双子座は風のエレメントに属し、柔軟宮(ミュータブル)のサインです。
柔軟宮とは物事の終わりを示すサインであり、また、新しい始まりへ移行するための調整を得意とする性質を持ちます。
季節の変化でいうと、双子座は春から夏への橋渡しを担っている柔軟宮です。
梅雨のはっきりしない曇天が続いていて春と夏の境目も分かりにくく、梅雨前線が徐々に北上して抜けていくように、少しづつグラデーションで季節を移ろわせていきます。
生活面においては、いつ雨が降るのか気温や湿度はどうなのか、傘を持っていくか靴はどうしようか等、臨機応変に服装や持ち物を変える必要性が増える時期です。
柔軟宮のディグイニティに、臨機応変な適応力をもち性別格が中性の水星が配置されていることは、とても興味く思います。
15度「芒種」に極まる双子座の質
中世アラビアの占星術では、各サインの15度がその星座の影響力のピーク地点であるとされていたそうです。
その観点から見ると、双子座15度は双子座というサインの本質が最も強く発揮される位置となります。
双子座の支配星は水星です。乙女座の水星を「陰の水星」とするなら、双子座の水星は「陽の水星」です。
各星座は性別が割り当てられているように、惑星にも性別が割り当てられています。
水星自体の性別格は中性で、太陽との位置関係によっても性質が陽にも陰にも転じる柔軟さがあります。
どちらの水星も、小さく・バリエーションや多様性に富み・細分化したり・性質が変化する・賢さという共通点がありますが、
双子座の水星は、陽なので外側に働きかけ、言葉やコミュニケーション、好奇心、一般的で日常的な学び、近距離移動、物流や商業などを司るため「使者」や「メッセンジャー」と表されたりします。

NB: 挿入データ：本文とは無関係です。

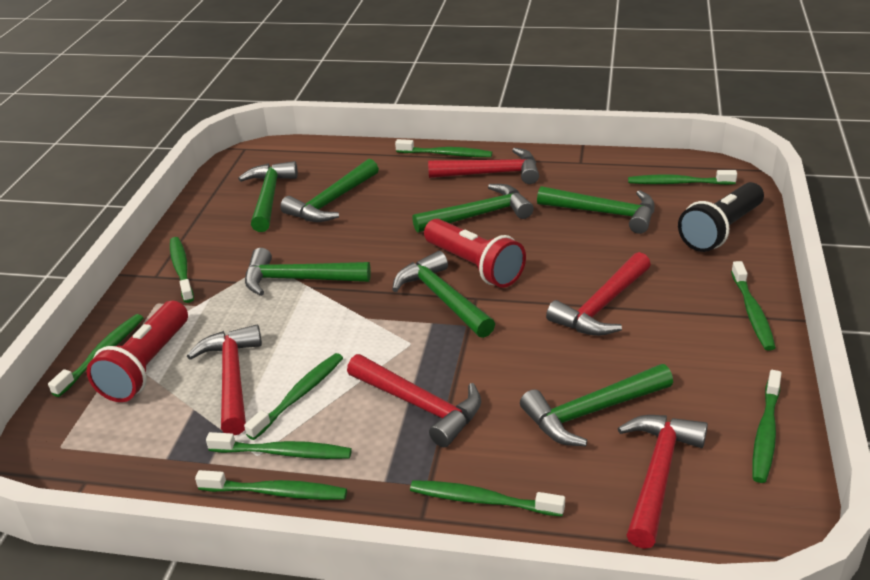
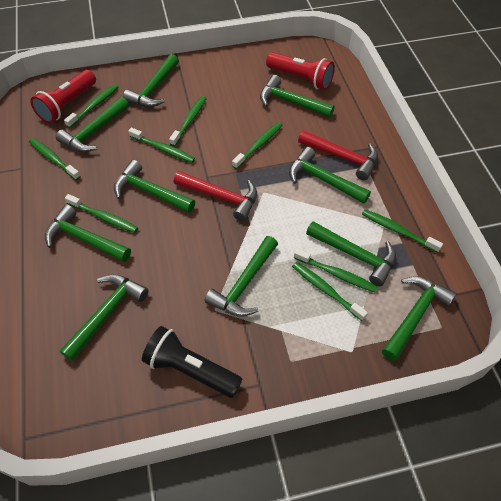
green hammer: 7 -> 10
green toothbrush: 10 -> 9
red hammer: 5 -> 2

また、水星のもつ”性質の変化”というのは、月が示す時間と関係する変化とは異なり、外国語を通訳するようなイメージです。そのため「翻訳者」を表すこともあります。
つまり、状況に対応するために根本的な部分を変化させること、それが水星の示す変化です。

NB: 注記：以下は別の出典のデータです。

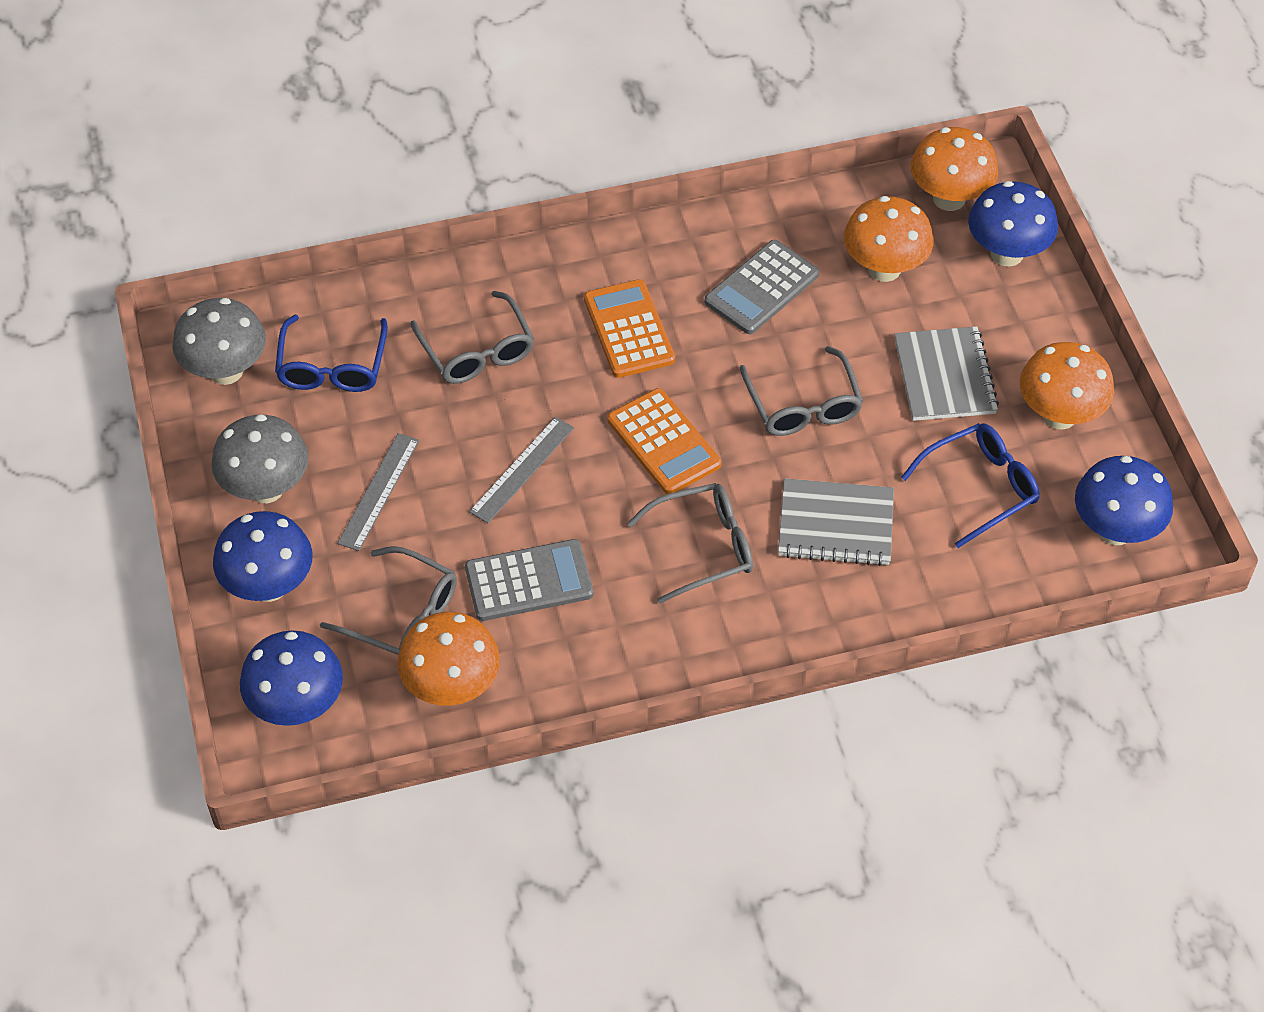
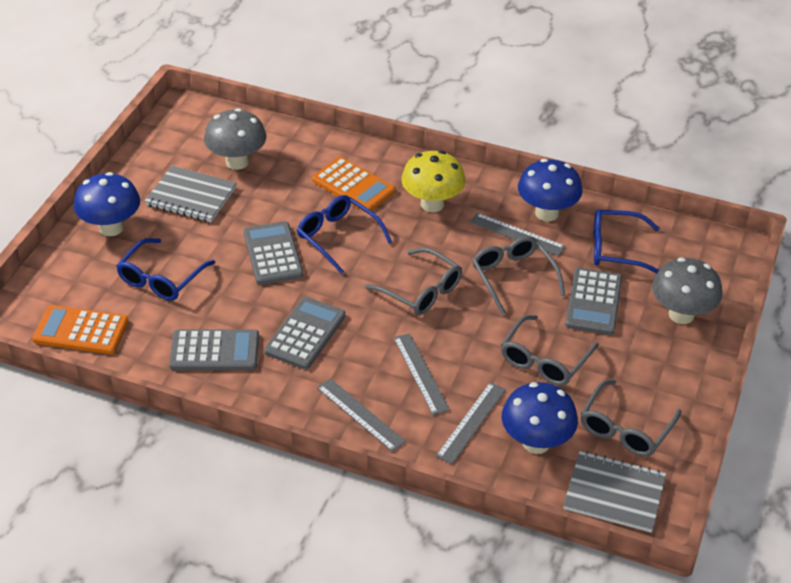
blue glasses: 2 -> 3
blue mushroom: 4 -> 3
grey calculator: 2 -> 4
grey ruler: 2 -> 4
orange mushroom: 4 -> 0
yellow mushroom: 0 -> 1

季節で例えるならば、春から夏への移り行く変化は、誰にも止めることはできません。
止められない環境の変化に順応するために、衣替えや寝具を変えるなど夏の支度をして、暮らしの根本を見直し変化させる時期とも言えます。
水星に木星が混じる頃│数秘3と双子座15度
サインの性質が極まる真ん中、双子座15度(黄道75度)は数秘術で「3」であり、木星のエネルギーに関連するポイントです。
そして、各星座の16~20度は対向サインの影響が流れ込む場所という考えがあり、ここではオポジションの射手座の性質が流れ込みます。つまり陽の水星に陽の木星が混じる頃。

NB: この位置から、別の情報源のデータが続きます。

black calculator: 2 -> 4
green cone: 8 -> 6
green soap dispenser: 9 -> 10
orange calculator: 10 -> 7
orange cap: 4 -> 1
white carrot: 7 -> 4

木星は、拡大発展・豊かさ・精神性・崇高さ・おおらかさを象徴するため、陽の水星の知性や好奇心が、陽の木星の拡張性によって後押しされると読むことができます。
双子座は、外側に働きかける知性や交流や移動、一般的でバラエティに富んだもの、臨機応変な変化を表します。
15度という転換点から強まる木星の影響は、それらが一層活性化し、表面的ではあるものの鮮やかに拡張されていく。流れるような変化の加速のフェーズです。
ですが、双子座は柔軟サインのため、ここでの変化は何かを始めるよりも次のフェーズに向かうため、総括を共有するのに向いています。
大きな企業は3月決算のところが多いそうですが、その場合、ちょうど第1四半期の最後にあたるのも、なるほどと思います。
双子座は木星がデトリメント(障害)
トランスサタニアンを含まない古典占星術では、木星は射手座と魚座の両方を支配しています。射手座は秋の柔軟宮で、魚座は冬の柔軟宮です。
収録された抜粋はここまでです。